On Monday Marlinspike refreshed sslsniff to give it the ability to parse SSL traffic from iOS devices. Anyone who downloads the tool can then intercept secured data traffic from un-patchediPhones, iPads and iPod Touches.
“This is worse than Firesheep, because [sslsniff] lets anyone see anything that uses SSL,” said Wisniewski, talking about the Firefox add-on that caused a stir last year.
Firesheep let anyone able to launch a browser hijack others’ access to Facebook, Twitter and a handful of other services. It was downloaded hundreds of thousands of times as media reports widely circulated last October.
Although a patch for the certificate bug is available for some iPhone and iPod Touch owners, not everyone can protect themselves, Wisniewski said, because Apple has stopped supporting older devices with security and iOS updates.
People with an original iPhone, iPhone 3G, or first- or second-generation iPod Touch cannot patch their devices, for instance.
That prompted Wisniewski to warn users of those models, and people with a newer iOS device that hasn’t been patched, against accessing SSL-protected sites and services, especially when they’re connected to the Internet via a public wireless network.
“If you are using an iPod Touch generation one or two, or an iPhone older than the 3GS, you will be perpetually vulnerable,” Wisniewski said in a blog posted late Monday. “Owners of these devices should not use them for any purpose for which security or privacy is required.”
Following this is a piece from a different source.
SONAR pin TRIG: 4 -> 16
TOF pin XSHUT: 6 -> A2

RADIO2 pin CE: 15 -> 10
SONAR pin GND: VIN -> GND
And until users patch newer iOS devices, they should “use their device [only] for telephone calls,” Wisniewski added.
Recurity has created a test site that shows whether an iPhone, iPad or iPod Touch is vulnerable to the man-in-the-middle attacks.
Gregg Keizer covers Microsoft, security issues, Apple, Web browsers and general technology breaking news for Computerworld. Follow Gregg on Twitter at @gkeizer , on Google+ or subscribe to Gregg’s RSS feed . His e-mail address is gkeizer@computerworld.com .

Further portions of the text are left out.